Het is niet druk . De mensen die er nog zeilen (80% van de verhuurvloot is verwoest) doen dat van oost naar west. Terug wordt er dan gemotord. Wij doen dat natuurlijk, we zijn daar heel goed in geworden, al tackend. Natuurlijk pikken we een mooring op bij the Baths (verplicht) en gaan dan zwemmend naar de wal. Je merkt dan pas goed wat voor kracht de swell heeft want het laatste stuk is het heel goed uitkijken dat je niet op het strand wordt gesmeten. Wel heel bijzonder om onder die grote stenen door te lopen.
De laatste dagen brengen we door aan de noordkant van Virgin Gorda (één van de twee grote eilanden van de BVI) met zicht op het eiland van Branson. De nieuwe palmbomen staan er al en er wordt keihard gewerkt om zijn resort voor het volgende hurricane seizoen af te hebben. Dit alles in schril contrast met de situatie bij ons op het strand waar het restaurant nog volledig in puin ligt. Als je geld hebt kan er dus veel maar is dat nu net niet het grote gebrek bij velen op de BVI.
![]() |
![]() |
![]() |
We gaan verder. Jammer, want het is een prachtig vaargebied. We zullen zeker terug komen maar we hebben op 22 maart afgesproken met Terry Cawood op St Martin die voor ons een nieuwe buiskap gaat maken (niet dat het hier veel regent maar er zullen zeker andere tijden komen en lekker droog zitten is toch wel heel erg lekker). Met een slakkengang verlaten we de BVI’s. Zoals we gewend zijn, hebben we de wind recht van voren dus maken we van de 82 mijlen, dubbel zeil plezier. We zijn benieuwd in welke situatie we St Martin aan zullen treffen maar erg hoopvol zijn we niet. We laten het anker onder wat gevloek (menigeen heeft geen ankerlicht aan) net na middernacht zakken in de baai van Marigot en we zullen morgen bij daglicht zien of onze vrees werkelijkheid is geworden. Veel fiducie hebben we er niet in.
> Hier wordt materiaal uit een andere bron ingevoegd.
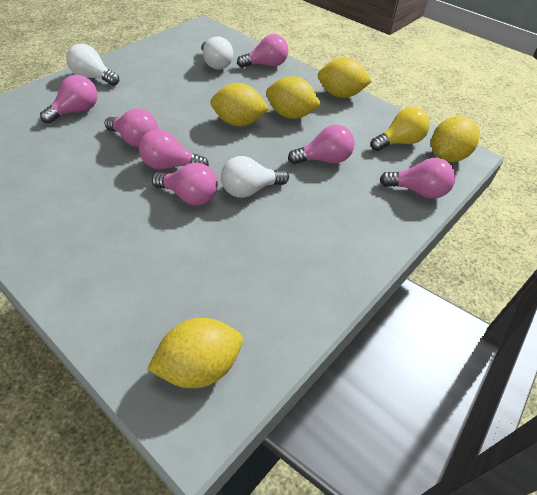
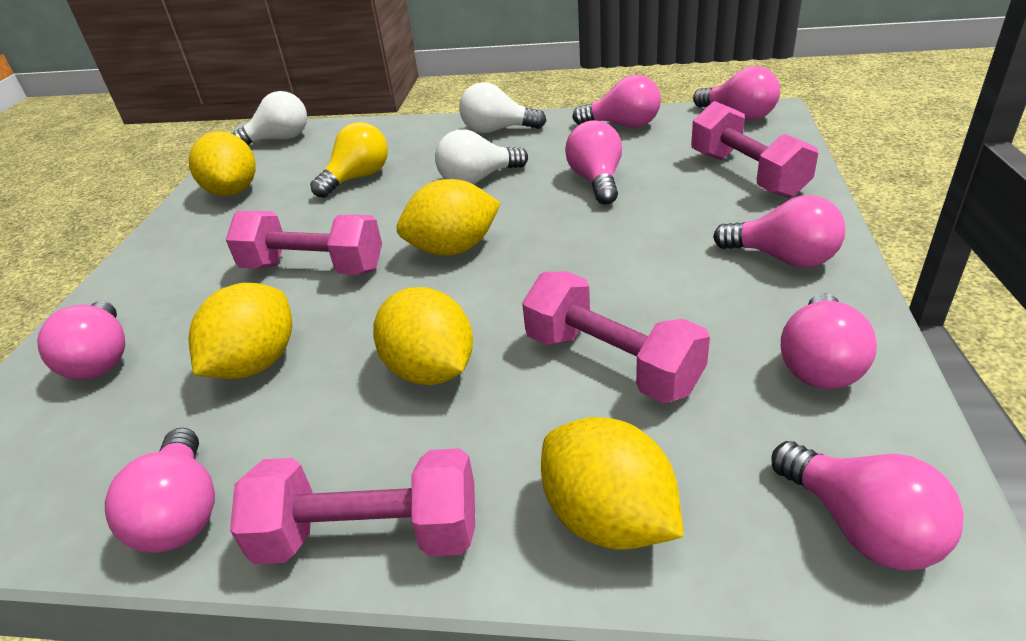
pink dumbbell: 0 -> 4
pink light bulb: 7 -> 8

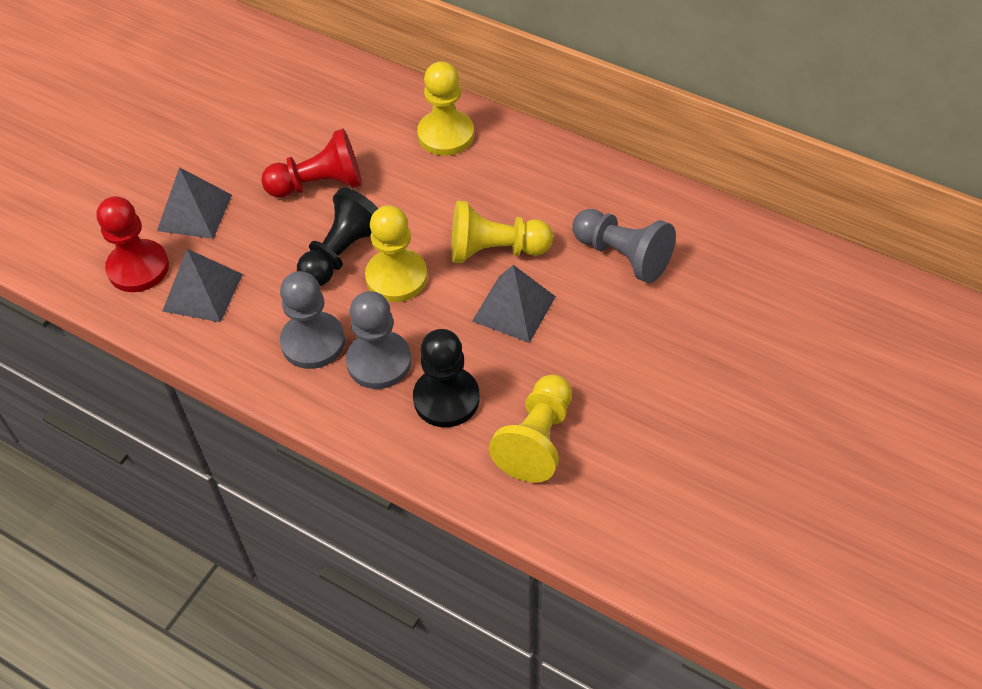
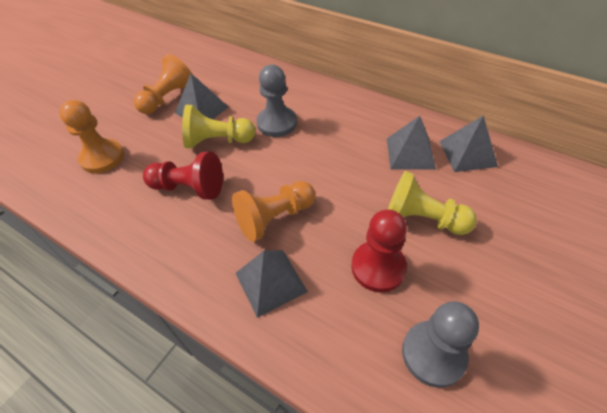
black pawn: 2 -> 0
grey pawn: 3 -> 2
grey pyramid: 3 -> 4
orange pawn: 0 -> 3
yellow pawn: 4 -> 2

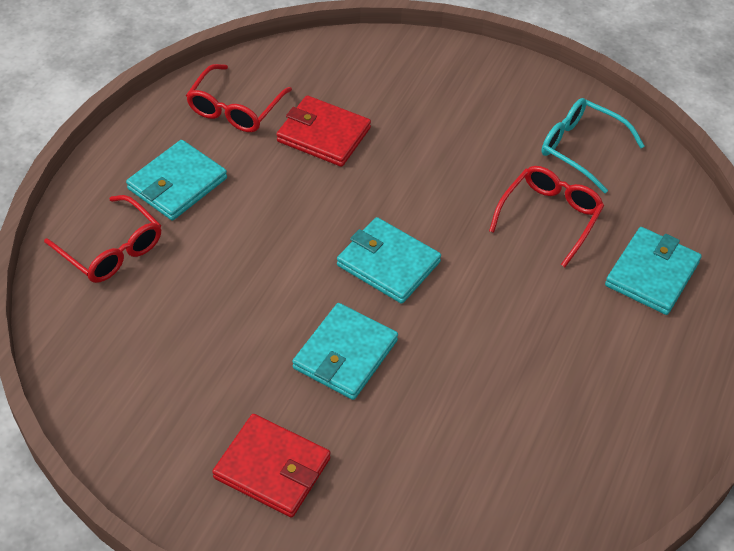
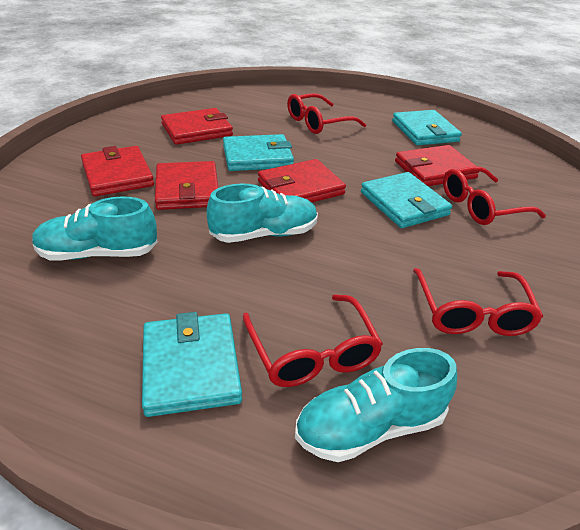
red glasses: 3 -> 4
red wallet: 2 -> 5
turquoise glasses: 1 -> 0
turquoise shoe: 0 -> 3

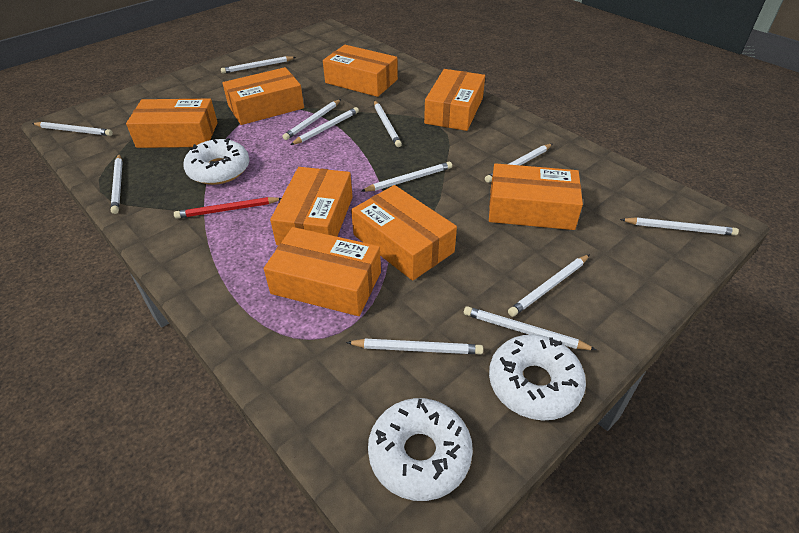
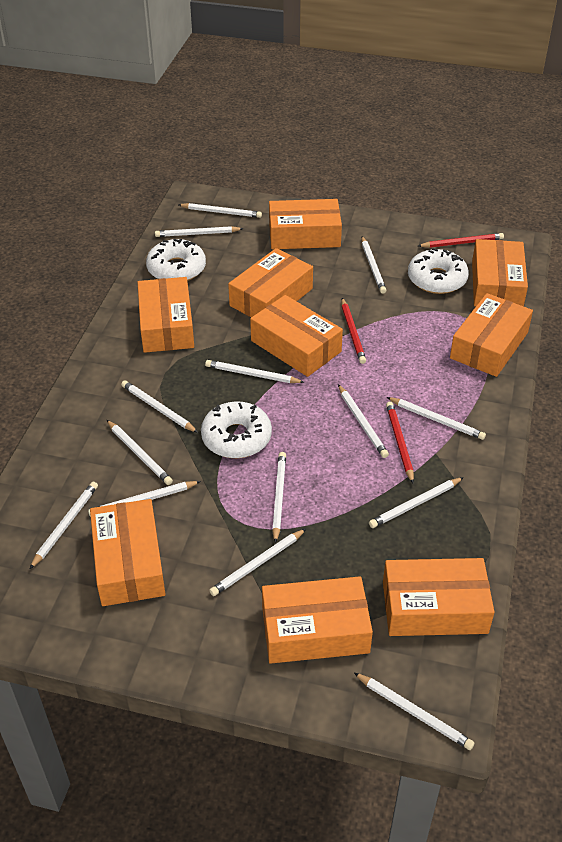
orange box: 8 -> 9
red pencil: 1 -> 3
white pencil: 12 -> 14

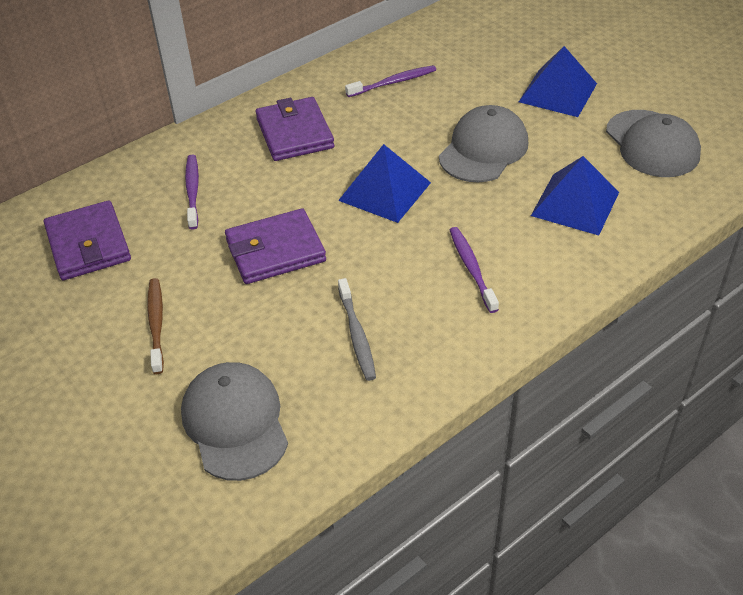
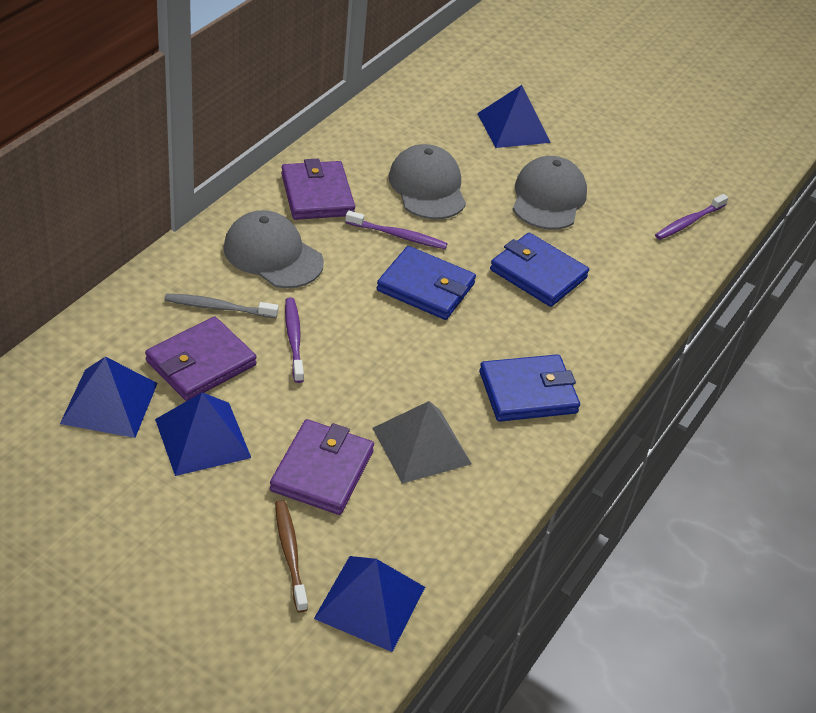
blue pyramid: 3 -> 4
blue wallet: 0 -> 3
grey pyramid: 0 -> 1

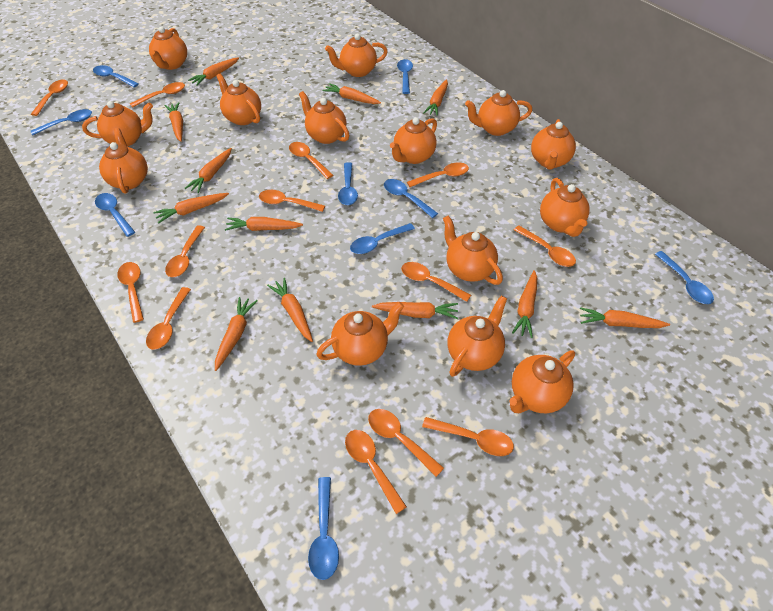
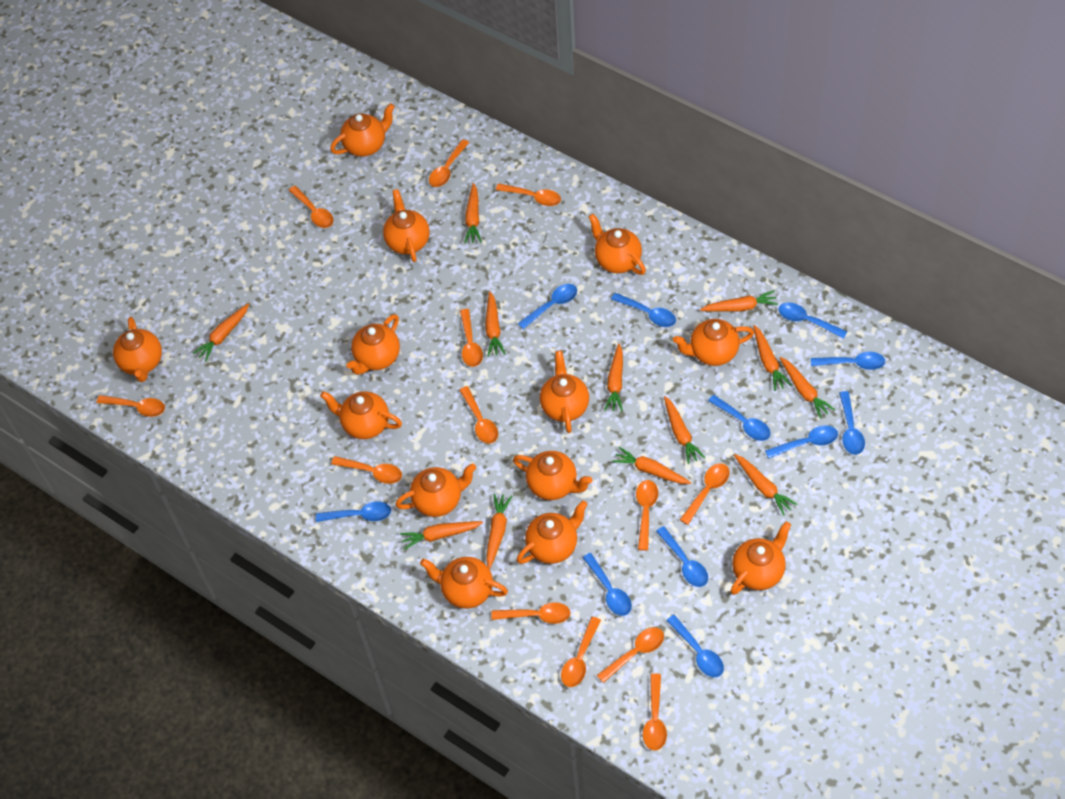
blue spoon: 9 -> 11
orange teapot: 14 -> 13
Je denkt altijd:zeilers zijn vrije vogels die geen regels of beperkingen kennen…maar je zit voortdurend te klooien met bureaucratie dus…
Lieve Corry en Jan,
De BVI’s zijn zeker prachtig. Wat een mooie reis maken jullie toch , dus tja, een paar keertjes overstag moet ook geen probleem zijn. veel plezier en goede wind!
Groeten van de Enjoysters uit een koud maar lenteachtig Veere!